(I also just noticed you replaced the default init with normal - I don’t think you should do that, since glorot initialization is a better idea, I believe)
I used the model which you suggested.
model = Sequential([
Dense(512, input_dim=117, activation=‘relu’),
Dense(512,activation=‘relu’),
Dropout(0.2),
Dense(10, activation=‘softmax’)
])
model.fit(train, train_label, batch_size=64, nb_epoch=25, validation_data=(test, test_label))
Looks like you’re not overfitting any more. So you’ll have to think about your feature engineering, since it sounds like you have structured data. In general, deep learning isn’t the best tool for structured data - or at least I haven’t seen many people make it work well.
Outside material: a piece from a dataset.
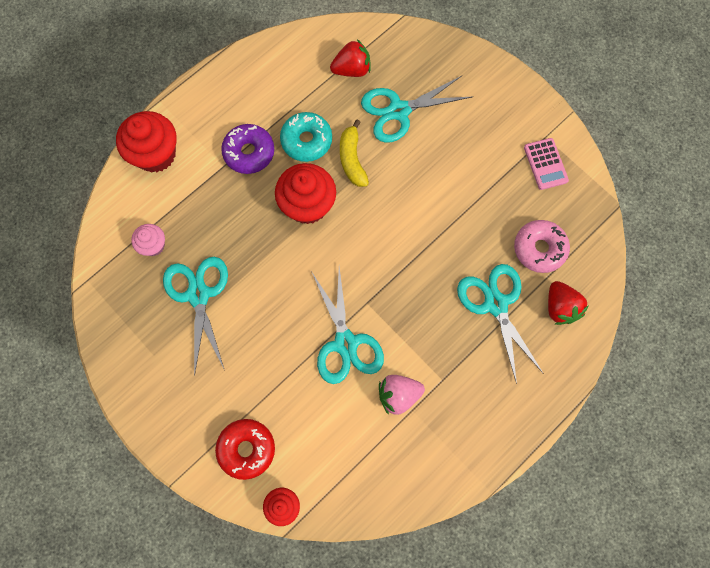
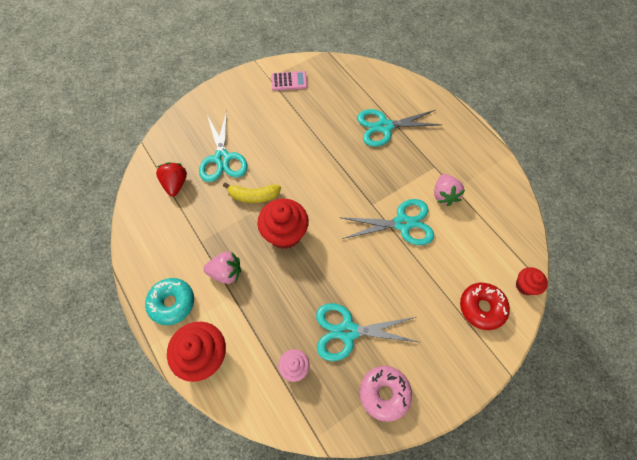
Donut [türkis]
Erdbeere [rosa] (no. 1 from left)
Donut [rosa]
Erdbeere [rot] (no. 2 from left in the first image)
Thanks Jeremy it echoes my view as well “deep learning isn’t the best tool for structured data”.
I wanted to convince myself on that. Yes this is structured data.
I experimented normal machine learning tasks like random forest and getting f1 score (Train)= 0.8602 and fi (Test) = 8138 for the same dataset.
Can I conclude that more research has to be done for structured data and usually deep learning might not be the best tool ?
Yes I think that’s a reasonable conclusion - although I also think there’s no reason DL couldn’t turn out to be just as good as random forests if more people work on DL for structured data. It’s something I’d be interested in spending time on sometime, since I’ve been a major RF fan for a long time!
Are you one-hot encoding all the categorical variables? If not - you definitely need to. If some are very high cardinality (i.e. have many levels) use an Embedding layer for them instead.
It’s purely a computational/memory saving. Rather than multiplying by a one-hot encoded matrix, which if high cardinality would be huge, it’s quicker and less memory intensive to simply use an integer to index into it directly. The result is, of course, identical.